Late-stage timing validation
The TCM produces candidate configurations (runnable scheduling and data mapping) at the design phase that will be validated by MASTECS Multicore Timing Analysis (MTA) in later validation phases upon system integration. MTA solution comprises a set of technologies and tools that are deployed for the validation of the prediction models.
The proposed timing analysis framework builds on the tight integration of the Rapita Validation Suite (RVS), the market-leading timing analysis toolset by Rapita Systems Ltd., and the multicore microbenchmark technology provided by the Barcelona Supercomputing Center (BSC). Figure 2 summarizes input and outputs and data flow for the validation technologies and tools.
MASTECS MTA combines the highly automated experimental framework of RVS and a set of small, low-level benchmarks specifically tailored by BSC to generate an exceptionally high level of multicore interference during the test campaign. The MTA technology allows gathering the necessary evidence required to validate the timing behavior of the target system against domain-specific verification requirements. The validation strand of technologies and tools essentially builds on the implementation of a set of test plans on the target board and user configuration. It produces analysis results, which can be compared with the results of the predictive technologies, and certification artifacts, which can be used to develop and support certification arguments.

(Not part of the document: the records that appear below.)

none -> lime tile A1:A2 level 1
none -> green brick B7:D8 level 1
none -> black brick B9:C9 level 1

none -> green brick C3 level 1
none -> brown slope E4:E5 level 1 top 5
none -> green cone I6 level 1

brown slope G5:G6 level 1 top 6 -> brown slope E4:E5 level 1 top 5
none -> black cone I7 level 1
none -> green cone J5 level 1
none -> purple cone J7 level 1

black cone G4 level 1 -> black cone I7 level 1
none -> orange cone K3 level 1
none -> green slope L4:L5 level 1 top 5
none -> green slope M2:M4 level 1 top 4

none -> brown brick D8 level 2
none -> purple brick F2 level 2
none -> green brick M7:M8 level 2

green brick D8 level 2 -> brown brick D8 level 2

MARELLI expectations on MASTECS toolset
From the point of view of time-to-market, we expect MASTECS solutions to enable a big step forward in the software development process. First, MASTECS solutions will allow finding the best SW architecture mapping solution directly in the design phase without the need for prototypes to measure the effectiveness of the Architectural Design solution chosen. Another big improvement in terms of efficacy will be the high level of automation of the validation solution proposed in MASTECS to run the multicore analysis test campaign. We expect the combined solutions offered by MASTECS to enable the reduction of rework due to late detection of timing misbehaviors due to task overrun only happening during the last steps in the integration/validation phase.